Wer in einen kommerziellen Film geht, sei es "Star Wars" (George Lucas, USA 1977 bis 2005) oder "Der Herr der Ringe" (Peter Jackson, USA/Neuseeland 2001 bis 2003), lässt sich zwei Stunden oder länger unterhalten und verlässt das Kino im Bewusstsein, dass das, was er eben gesehen hat, nichts mit dem alltäglichen Leben zu tun hat. Der kommerzielle Film erhebt keinen primären Erziehungs- oder Bildungsanspruch und zielt auch nicht in erster Linie auf die Vermittlung ethischer Werthaltungen. Es gibt nur ein unausgesprochenes Übereinkommen, das besagt, dass eine Infragestellung westlichen Lebensstils mit seiner absoluten Freiheit des Besitzens und Konsumierens nicht ratsam - weil nicht verkaufsfördernd - ist. Filmen wie diesen kann Haneke nichts abgewinnen: nicht nur, weil er seine filmästhetischen Ansprüche in ihnen nicht wiedererkennen kann, sondern auch und vor allem, weil sie das Establishment repräsentieren - sie sind ein Bestandteil des Systems, das den gesellschaftlichen Status Quo einzementiert.
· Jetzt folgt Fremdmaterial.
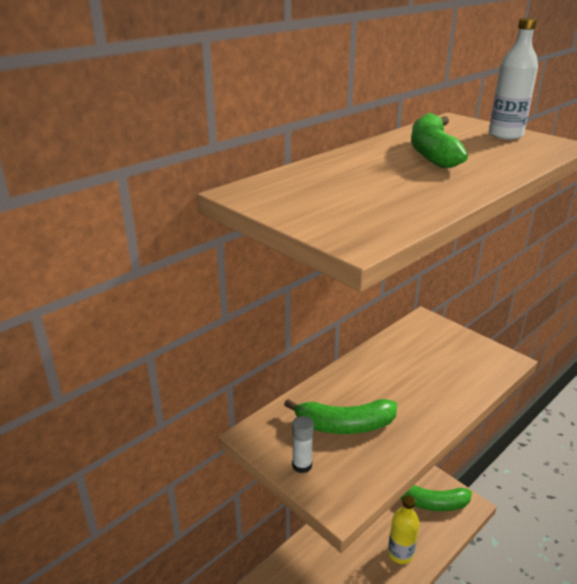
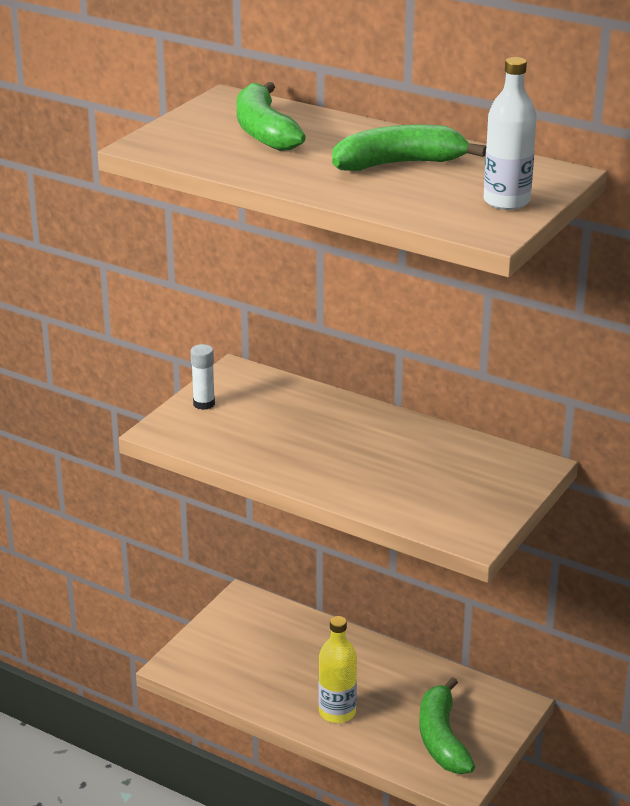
camera: 75 degrees right, 0 degrees up
(344, 425) = (275, 422): green banana -> green banana (264, 131)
"Ein gutes Beispiel ist der Film 'Air Force One' [Wolfgang Petersen, USA 1997]: Gerade ein deutscher Regisseur, der wissen müsste, was man mit Manipulation alles anrichten kann, dreht einen Film, der zwar offiziell als Unterhaltung läuft, aber tatsächlich ein politischer Propagandafilm ist. Durch seinen Unterhaltungscharakter bleibt das aber unbemerkt; das Publikum findet den Film spannend und toll und hinterfragt die Botschaft des Filmes nicht mehr" (Haneke, Bemerkungen, 265).
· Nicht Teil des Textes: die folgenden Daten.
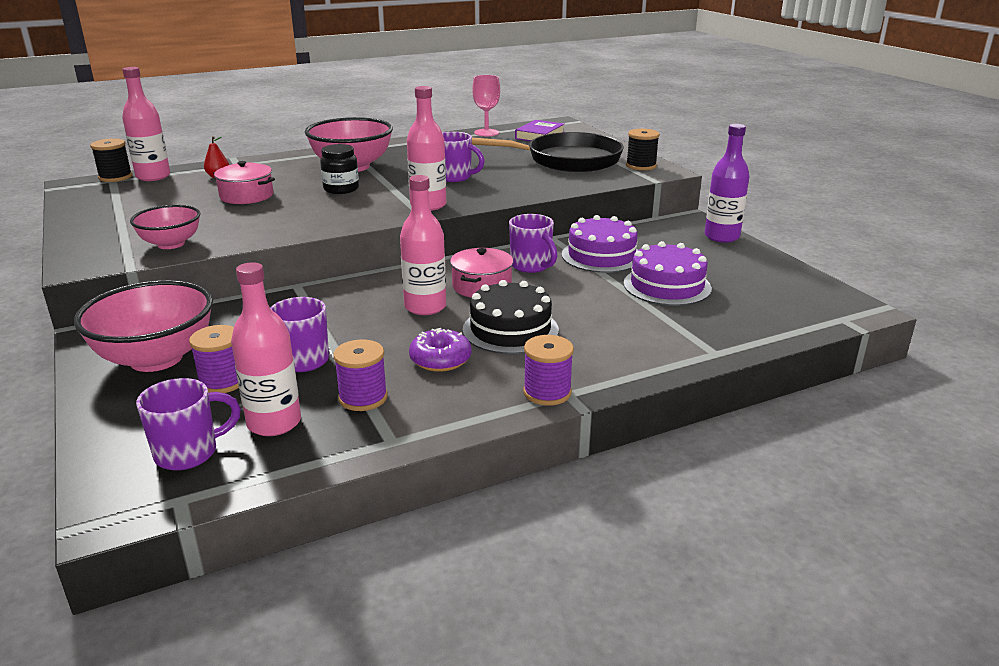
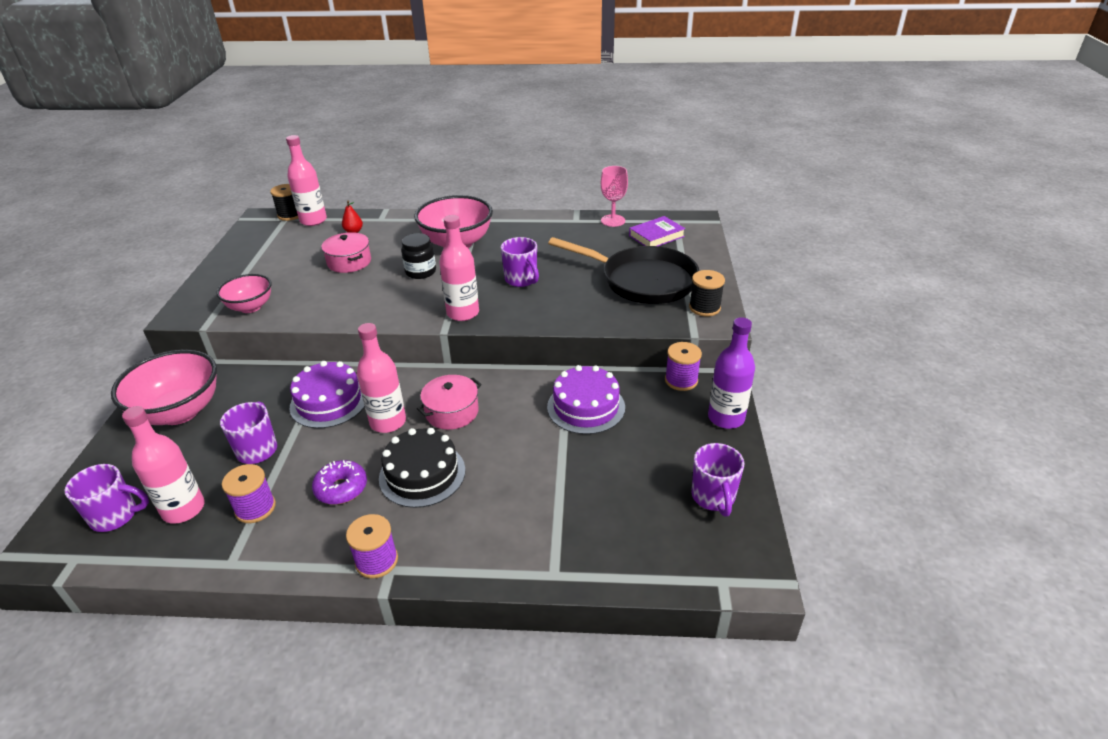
camera: 30 degrees right, 10 degrees up
(223, 381) = (194, 452): purple spool -> purple spool (681, 380)
(531, 266) = (514, 400): purple mug -> purple mug (713, 497)
(667, 286) = (602, 468): purple cake -> purple cake (329, 402)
Keine Ästhetik der Überrumpelung

Nicht einmal "Antigewalt-" oder "Antikriegsfilme" wie "Full Metal Jacket" (Stanley Kubrick, USA 1987) oder "Natural Born Killers" (Oliver Stone, USA 1994) würden demnach das tun, was sie vorgeben: die inhärente Sinnlosigkeit von individueller oder systemischer Gewalt darstellen. Die explizite Darstellung des Gewaltaktes als ästhetische Inszenierung, in aller Farbenpracht und allem Pathos des Tötungsvorganges, vermittelt im Gegenteil ein "schönes" (sprich unterhaltsames) Bild von etwas, an dem nichts Schönes ist: einem Gewaltakt.

Haneke betont wiederholt, dass es unmöglich sei, einen wirksamen Film über ein Problem mit genau den Mitteln des Problems zu machen: "Es ist schlicht nicht möglich, einen Film über Faschismus mit faschistischen Mitteln, hauptsächlich Überrumpelung, zu machen; möglich ist nur, die Reflexionsmöglichkeit des Zusehers zu nähren" (Haneke, Bemerkungen, 267). Unter "Überrumpelung" versteht Haneke aber genau dies: eine Bildästhetik und eine Handlungsstruktur, die dazu angetan sind, das Publikum durch Unterhaltungswert zu fesseln und dadurch von den schwerwiegenden grundlegenden Problemen, die letztlich gesellschaftlicher Natur sind, abzulenken.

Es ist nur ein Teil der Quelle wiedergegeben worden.